What Makes a Private Club Successful?

I’ll be writing soon for Golf Course Industry magazine on the subject detailed in the headline above. In that piece, I list the 10 factors that contribute most to a private club’s success I don’t want to steal my own thunder by detailing here all the contents of that piece; besides, you can be sure I’ll link you to that article, in its entirety, when it’s posted online by GCI.

But allow me to highlight a couple of those factors here, and provide some historical perspective.

Four years ago, just when the economic climate was nearing rock bottom, I wrote an article on a very similar subject for the National Club Association, “It’s All About Value”. Check it out.

I can tell you the prescription for club success hasn’t changed so much in four years.

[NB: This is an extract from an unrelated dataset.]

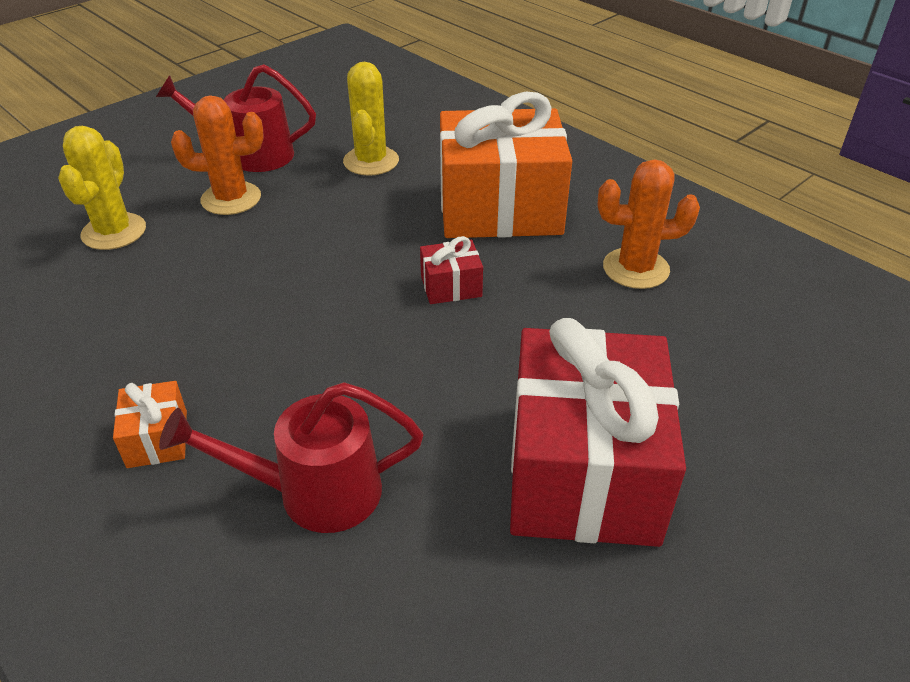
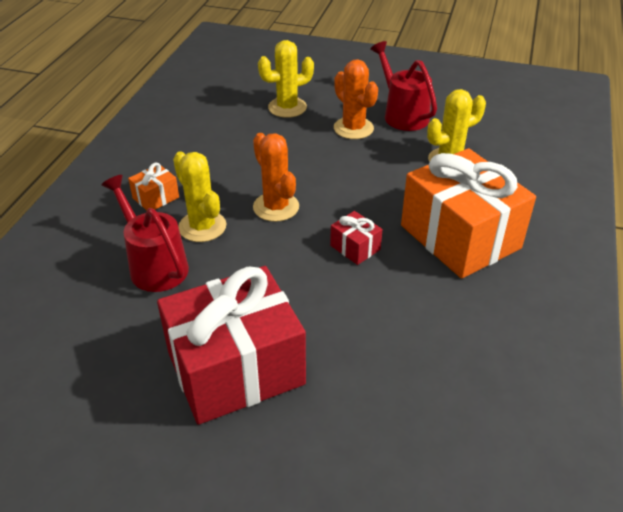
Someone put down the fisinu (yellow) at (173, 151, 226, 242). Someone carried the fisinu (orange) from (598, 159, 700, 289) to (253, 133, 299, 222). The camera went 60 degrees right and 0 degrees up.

Unfortunately, the behavior of many clubs hasn’t changed so much either. In 2009, there was lingering optimism. In other words, my audience — the developers, board members and managers of private clubs — could not have foreseen just how difficult the next four years would be, and how much it would change the private club industry in lasting ways. I frankly wish I had stepped up my own sense of urgency. Maybe more clubs would have alerted themselves to a corrective path.

The single biggest factor that has curbed club success, then, and now, is a lack of investment. Some clubs continue to believe that avoiding spending money is sound financial management. It’s important to know when NOT to spend, of course, but just as important to know when to spend/invest. I’ve observed many clubs that, in an effort to keep dues low, have neglected facilities, equipment and quality staffing. They’ve essentially initiated a long, slow death spiral.

This is not so much a failure of management but of leadership, and here private clubs don’t do themselves any favors. How many successful businesses change leaders every year and have as many as 15 bosses? Not many. The best and most stable clubs have presidents for 3, 4 or more years. Many of those clubs actually install benevolent dictators who unilaterally make decisions and don’t have to answer to a board of directors with multiple agendas. That’s the ideal, and let’s be clear: Benevolent dictators are tough to find. However, it has always struck me, and continues to strike me, how many successful clubs have found them and keep them around as long as possible.